Core Java

Java Garbage Collectors: When Will G1GC Force CMS Out?

In JEPs proposed to target JDK 9 (2017/4/4), Mark Reinhold has written that JEP 291 (“Deprecate the Concurrent Mark Sweep (CMS) Garbage Collector”) is one of two JEPs that “have been placed into the ‘Proposed to Target’ state by their owners after discussion and review”. If things go well for JEP 291, it will be targeted for JDK 9.

Reinhold explains in this message why JEP 291 can still be targeted to JDK 9 at this relatively late date: “JEP 291 requires only a minuscule code change, to enable the proposed warning message to be issued. It’s a JEP in the first place not because it’s a risky change but to bring visibility to the plan to remove the CMS collector in the long term.” As these sentences state, the JDK 9 targeted action is simply to mark the Concurrent Mark Sweep (CMS) collector as deprecated with the idea that it will be removed at some point “in the long term.”

Although G1GC is the default garbage collector for JDK 9 through JEP 248, it is not always the best collector for all situations. Even the proposal to deprecate CMS acknowledges this in its “Risks and Assumptions” which states, “For some applications CMS is a very good fit and might always outperform G1.”

Another recent discussion of OpenJDK jdk9-dev mailing list is titled “JEP 291: Deprecate the Concurrent Mark Sweep (CMS) Garbage Collector” contains interesting arguments for retaining CMS. Christoph Engelbert (Hazelcast) writes, “CMS+ParNew is the most commonly deployed solution and a lot of applications are optimized to the behavior of CMS.” Scott Palmer writes that in his specific application, “we have found that so far the CMS collector has significantly lower maximum pause times than G1.” Roman Kennke (RedHat) adds, “I’d say it’s too early to talk about removing CMS. And, to be honest, I even question the move to deprecate it.” Martijn Verburg (jClarity) states, “We are now constantly asked to tune G1 for customers and have found that even with our most advanced analytics (in combination with some of the common and more esoteric tuning options), we are unable to get G1 to outperform CMS for *certain* use cases. Several customers have therefore reverted to CMS and are very interested in its future (as consumers).”

This same discussion also includes reasons for deprecating CMS. Mark Reinhold’s post states that JEP 291 was “posted last summer” and requests were made for a CMS maintainer, but “so far, no one has stepped up.” He concludes that post, “In any case, Oracle does intend to stop maintaining CMS at some point in the not-to-distant future, and if no one ever steps up then we’ll remove the code.”

Jeremy Manson (Google) explains the trickiness of the current situation with G1GC and CMS:

We decided that supporting CMS in any sort of ongoing fashion should be a last resort after we try getting G1 to do what we need it to do.
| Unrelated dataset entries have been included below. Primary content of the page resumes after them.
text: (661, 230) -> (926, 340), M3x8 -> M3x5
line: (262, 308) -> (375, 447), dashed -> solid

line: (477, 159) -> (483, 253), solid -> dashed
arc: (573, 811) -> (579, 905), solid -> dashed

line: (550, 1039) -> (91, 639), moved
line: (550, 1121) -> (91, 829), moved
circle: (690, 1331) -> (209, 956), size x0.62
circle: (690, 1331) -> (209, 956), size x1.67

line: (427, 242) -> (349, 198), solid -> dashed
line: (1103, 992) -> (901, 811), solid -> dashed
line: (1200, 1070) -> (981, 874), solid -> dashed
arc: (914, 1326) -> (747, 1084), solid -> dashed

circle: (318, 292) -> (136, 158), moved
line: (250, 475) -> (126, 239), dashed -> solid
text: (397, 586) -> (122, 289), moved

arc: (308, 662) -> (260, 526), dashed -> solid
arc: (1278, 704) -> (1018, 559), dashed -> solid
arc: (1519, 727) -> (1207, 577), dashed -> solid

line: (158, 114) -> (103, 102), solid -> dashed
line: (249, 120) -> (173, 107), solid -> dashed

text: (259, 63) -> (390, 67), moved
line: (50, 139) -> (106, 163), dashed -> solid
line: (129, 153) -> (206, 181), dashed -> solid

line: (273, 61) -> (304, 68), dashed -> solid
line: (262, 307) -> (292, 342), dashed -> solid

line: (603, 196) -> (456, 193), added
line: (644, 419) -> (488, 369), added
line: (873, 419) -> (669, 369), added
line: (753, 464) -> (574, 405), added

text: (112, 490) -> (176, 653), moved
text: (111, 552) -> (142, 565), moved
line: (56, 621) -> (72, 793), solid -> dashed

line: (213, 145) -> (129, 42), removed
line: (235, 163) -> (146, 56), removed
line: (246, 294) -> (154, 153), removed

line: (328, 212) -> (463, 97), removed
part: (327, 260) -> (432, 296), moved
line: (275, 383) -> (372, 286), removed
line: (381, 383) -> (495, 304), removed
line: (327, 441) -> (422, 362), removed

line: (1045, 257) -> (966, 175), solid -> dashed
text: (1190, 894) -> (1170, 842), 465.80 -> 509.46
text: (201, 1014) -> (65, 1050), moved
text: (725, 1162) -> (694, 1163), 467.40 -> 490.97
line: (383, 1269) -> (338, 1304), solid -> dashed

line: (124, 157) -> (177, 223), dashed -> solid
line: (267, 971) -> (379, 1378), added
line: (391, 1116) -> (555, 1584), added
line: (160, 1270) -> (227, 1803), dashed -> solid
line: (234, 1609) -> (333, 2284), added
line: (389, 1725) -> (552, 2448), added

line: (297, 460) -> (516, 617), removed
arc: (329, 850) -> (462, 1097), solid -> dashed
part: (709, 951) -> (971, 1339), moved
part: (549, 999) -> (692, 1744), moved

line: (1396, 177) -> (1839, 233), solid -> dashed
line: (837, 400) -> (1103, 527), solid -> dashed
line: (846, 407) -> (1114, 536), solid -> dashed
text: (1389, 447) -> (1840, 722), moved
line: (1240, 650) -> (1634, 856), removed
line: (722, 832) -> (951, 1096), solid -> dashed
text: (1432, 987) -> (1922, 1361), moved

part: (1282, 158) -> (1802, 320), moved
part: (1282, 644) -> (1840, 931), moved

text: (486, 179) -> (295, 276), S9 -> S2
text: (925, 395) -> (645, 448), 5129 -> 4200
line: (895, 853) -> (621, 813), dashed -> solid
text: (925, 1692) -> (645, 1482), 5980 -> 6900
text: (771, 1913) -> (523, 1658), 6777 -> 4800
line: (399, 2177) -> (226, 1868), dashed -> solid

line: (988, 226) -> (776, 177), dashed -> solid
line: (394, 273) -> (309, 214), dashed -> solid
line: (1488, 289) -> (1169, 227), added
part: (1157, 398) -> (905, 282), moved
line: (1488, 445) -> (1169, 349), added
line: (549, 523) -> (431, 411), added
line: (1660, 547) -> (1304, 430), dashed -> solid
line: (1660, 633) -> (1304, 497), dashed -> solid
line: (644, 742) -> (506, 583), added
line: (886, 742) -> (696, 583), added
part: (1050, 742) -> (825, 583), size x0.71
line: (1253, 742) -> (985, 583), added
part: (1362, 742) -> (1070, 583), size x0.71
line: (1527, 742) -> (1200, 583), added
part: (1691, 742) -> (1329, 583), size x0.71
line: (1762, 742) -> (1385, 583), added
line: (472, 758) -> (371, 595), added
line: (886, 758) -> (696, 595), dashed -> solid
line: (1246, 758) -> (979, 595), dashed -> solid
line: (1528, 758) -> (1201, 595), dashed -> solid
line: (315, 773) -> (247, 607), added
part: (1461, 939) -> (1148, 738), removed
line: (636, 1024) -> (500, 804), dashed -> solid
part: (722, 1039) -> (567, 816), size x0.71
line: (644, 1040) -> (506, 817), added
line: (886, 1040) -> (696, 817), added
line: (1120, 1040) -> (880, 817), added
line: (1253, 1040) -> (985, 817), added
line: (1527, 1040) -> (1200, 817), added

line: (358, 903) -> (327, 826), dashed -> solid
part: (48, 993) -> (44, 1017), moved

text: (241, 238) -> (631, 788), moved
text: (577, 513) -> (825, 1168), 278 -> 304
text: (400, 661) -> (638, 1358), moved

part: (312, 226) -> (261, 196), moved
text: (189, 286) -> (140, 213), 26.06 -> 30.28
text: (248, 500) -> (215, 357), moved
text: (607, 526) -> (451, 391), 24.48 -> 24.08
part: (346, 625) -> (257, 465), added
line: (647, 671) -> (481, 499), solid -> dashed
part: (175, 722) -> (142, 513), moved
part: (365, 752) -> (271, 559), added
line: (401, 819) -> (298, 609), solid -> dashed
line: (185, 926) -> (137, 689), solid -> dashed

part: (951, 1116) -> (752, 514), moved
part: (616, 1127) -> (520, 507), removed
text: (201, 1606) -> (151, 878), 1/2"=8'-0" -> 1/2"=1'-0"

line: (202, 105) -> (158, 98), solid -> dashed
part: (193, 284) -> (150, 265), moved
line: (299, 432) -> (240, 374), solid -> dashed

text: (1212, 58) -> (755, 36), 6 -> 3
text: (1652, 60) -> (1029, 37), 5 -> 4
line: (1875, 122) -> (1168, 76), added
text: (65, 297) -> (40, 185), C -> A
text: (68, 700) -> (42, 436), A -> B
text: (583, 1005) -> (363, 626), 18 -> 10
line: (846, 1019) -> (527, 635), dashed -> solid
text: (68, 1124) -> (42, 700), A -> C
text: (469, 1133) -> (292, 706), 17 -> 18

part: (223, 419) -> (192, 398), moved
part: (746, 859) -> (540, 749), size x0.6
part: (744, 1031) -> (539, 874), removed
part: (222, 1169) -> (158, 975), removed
Our belief is that fewer collectors is better. We spent some time over the last few months coordinating with some of the folks at Oracle and experimenting to see if there were plausible ways forward with G1. We couldn’t find anything obvious.

The gist of all this seems to be that many applications still depend on CMS and these applications will have a deprecation warning displayed in JDK 9. The future of the CMS garbage collector appears to be in doubt, but it would only be deprecated in JDK 9. When the CMS collector would actually be removed seems less obvious, but I assume that JDK 10 is a potential “future major release” in which CMS support could be terminated. Quoting Manson (Google) again, “The short of it is: We are still willing to contribute work to support CMS, but we want to make sure we’ve done our due diligence on G1 first. Our belief has been that the JDK 10 timeframe is long enough that we don’t have to make this decision hurriedly.”

It looks likely that Java applications using the Concurrent Mark Sweep garbage collector in JDK9 will see warning messages about the deprecation of the CMS garbage collector. When (or if) CMS won’t be available at all is less obvious and depends on who is willing to continue supporting CMS.